In the fifth inning, with the score tied at 1-1, Dickson doubled, scoring Harry Walker from second. Red Schoendienst followed with a single, scoring Dickson and giving the Cardinals a 3-1 lead. After Terry Moore singled, Cronin replaced Ferriss with Joe Dobson.
Ferriss’ line: 4.1 innings, 7 hits, 3 runs, 1 walk, 2 strikeouts.
The Red Sox tied the score with two runs in the eighth, but the Cardinals went ahead in the bottom half when Slaughter made a mad dash from first and scored on a Walker hit off Bob Klinger. Brecheen, who had relieved Dickson, shut down the Red Sox in the ninth, giving the Cardinals a 4-3 triumph and the championship.
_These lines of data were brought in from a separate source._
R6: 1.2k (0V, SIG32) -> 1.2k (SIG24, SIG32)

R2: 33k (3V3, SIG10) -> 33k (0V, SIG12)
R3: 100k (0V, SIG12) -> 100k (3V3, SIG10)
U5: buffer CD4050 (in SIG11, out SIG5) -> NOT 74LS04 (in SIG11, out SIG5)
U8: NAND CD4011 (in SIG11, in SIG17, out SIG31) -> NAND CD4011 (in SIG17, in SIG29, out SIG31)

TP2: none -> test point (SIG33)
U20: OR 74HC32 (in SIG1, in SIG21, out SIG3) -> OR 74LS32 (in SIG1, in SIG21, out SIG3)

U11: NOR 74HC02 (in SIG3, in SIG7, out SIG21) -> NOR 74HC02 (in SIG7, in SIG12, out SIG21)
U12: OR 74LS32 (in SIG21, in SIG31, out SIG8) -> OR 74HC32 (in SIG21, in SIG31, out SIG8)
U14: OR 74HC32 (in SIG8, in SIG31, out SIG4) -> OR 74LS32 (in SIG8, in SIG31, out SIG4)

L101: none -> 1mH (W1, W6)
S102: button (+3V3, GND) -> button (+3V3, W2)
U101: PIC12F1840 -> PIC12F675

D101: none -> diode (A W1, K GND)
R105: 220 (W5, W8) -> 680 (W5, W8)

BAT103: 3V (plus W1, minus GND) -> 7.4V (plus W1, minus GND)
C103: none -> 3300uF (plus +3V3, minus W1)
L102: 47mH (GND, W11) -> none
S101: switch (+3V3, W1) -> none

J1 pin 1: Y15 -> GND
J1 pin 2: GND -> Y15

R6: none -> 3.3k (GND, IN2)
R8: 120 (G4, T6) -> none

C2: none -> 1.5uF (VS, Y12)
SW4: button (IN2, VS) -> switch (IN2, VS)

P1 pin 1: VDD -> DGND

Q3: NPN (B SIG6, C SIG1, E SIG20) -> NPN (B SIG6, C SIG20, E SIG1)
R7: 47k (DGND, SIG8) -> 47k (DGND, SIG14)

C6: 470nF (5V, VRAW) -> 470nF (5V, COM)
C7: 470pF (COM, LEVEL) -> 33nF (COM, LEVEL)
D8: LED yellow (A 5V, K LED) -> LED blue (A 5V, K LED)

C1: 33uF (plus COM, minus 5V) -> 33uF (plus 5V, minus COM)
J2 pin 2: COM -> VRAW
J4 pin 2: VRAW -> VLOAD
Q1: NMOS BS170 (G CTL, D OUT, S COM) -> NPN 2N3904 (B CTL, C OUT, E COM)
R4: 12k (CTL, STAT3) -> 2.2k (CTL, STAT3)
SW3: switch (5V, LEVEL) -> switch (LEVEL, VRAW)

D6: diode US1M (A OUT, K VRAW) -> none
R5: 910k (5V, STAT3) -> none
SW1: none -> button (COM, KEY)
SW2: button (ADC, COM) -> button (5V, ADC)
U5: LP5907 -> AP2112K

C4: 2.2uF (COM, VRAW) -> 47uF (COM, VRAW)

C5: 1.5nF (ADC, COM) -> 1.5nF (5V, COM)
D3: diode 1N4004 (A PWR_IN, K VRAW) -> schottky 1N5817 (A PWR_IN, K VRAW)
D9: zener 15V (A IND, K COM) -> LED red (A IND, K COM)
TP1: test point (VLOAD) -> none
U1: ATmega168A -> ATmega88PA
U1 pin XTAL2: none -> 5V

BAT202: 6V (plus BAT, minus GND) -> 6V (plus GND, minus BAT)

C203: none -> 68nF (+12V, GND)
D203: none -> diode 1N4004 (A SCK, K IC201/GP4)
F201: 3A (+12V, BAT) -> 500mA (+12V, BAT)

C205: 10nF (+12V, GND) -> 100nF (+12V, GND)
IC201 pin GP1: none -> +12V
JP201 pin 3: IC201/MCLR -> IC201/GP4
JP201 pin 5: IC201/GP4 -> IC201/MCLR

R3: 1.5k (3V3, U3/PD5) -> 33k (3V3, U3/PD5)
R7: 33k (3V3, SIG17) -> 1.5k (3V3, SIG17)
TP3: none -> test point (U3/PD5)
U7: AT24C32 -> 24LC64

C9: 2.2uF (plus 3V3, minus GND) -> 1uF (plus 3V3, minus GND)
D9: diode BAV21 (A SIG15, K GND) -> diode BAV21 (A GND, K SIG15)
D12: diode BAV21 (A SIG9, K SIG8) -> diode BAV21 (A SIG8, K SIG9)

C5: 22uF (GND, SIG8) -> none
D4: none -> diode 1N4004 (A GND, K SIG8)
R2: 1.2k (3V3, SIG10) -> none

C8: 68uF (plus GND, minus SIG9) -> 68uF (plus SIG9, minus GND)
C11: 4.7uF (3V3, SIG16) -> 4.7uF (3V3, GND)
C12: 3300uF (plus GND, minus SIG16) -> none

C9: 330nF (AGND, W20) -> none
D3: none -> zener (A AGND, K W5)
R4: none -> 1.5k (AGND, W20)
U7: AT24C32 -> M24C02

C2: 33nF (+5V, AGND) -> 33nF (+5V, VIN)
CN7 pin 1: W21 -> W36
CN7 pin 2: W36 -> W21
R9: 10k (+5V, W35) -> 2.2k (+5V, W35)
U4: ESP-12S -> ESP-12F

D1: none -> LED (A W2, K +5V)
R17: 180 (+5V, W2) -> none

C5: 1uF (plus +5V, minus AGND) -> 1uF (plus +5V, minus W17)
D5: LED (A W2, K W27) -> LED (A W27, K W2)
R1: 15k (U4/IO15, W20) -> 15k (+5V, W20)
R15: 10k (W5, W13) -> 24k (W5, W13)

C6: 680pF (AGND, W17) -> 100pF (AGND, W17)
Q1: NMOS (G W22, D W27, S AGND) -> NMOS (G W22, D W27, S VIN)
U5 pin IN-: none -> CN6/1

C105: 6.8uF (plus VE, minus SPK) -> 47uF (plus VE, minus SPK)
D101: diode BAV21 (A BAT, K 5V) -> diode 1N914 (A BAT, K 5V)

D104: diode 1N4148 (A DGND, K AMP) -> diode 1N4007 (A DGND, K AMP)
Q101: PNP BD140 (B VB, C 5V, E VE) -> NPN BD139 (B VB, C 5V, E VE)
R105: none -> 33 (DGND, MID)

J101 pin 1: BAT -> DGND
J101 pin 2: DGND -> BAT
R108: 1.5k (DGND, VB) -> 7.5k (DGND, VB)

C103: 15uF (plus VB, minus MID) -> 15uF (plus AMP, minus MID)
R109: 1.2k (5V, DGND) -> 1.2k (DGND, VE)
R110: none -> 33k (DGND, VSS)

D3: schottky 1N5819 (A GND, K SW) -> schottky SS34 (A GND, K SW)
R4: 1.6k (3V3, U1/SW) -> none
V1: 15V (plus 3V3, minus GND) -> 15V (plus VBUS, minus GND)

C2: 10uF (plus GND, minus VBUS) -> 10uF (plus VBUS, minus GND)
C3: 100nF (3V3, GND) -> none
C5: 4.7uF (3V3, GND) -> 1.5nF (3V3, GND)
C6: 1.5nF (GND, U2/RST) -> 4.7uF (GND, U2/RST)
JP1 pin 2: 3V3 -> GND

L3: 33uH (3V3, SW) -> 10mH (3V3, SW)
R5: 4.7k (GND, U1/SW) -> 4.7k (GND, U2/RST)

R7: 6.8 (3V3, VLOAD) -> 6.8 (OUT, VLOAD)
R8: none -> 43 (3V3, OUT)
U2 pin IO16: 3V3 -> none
Boxscore
Based on Brecheen’s performance in Game 6, Ferriss, if he had started that game, would have had to shut out the Cardinals in order to ensure the Red Sox of clinching then.
Still, Cronin caught heat for his decision-making:
_ Sid Kenner, St. Louis Star-Times: “Why didn’t Cronin pitch Ferriss in the sixth game and then, if the Red Sox lost that number, Joe Dobson was the top ace up the sleeve?”
_ Herbert Goren, New York Sun: “Cronin’s pitching strategy was questioned in the last two games. How judicious was it to save Ferriss for the seventh game when he was ready for the sixth?”
_ The Sporting News: “Some surprise was expressed over Cronin’s decision to start Harris. Many thought he would lead with Ferriss in the hope of winding up the Series.”
Keener reported Cronin “originally had Ferriss primed and ready” for Game 6, but had “a change of heart” after learning Brecheen was starting.
In defense of Cronin, Ed McAuley of the Cleveland News wrote, “Ferriss’ performance in the (seventh) game confirmed the manager’s suspicion that (Ferriss) needed more than three days’ rest.”
The 1946 season was the pinnacle of Ferriss’ pitching career. He pitched six seasons, all with the Red Sox, and had a 65-30 record.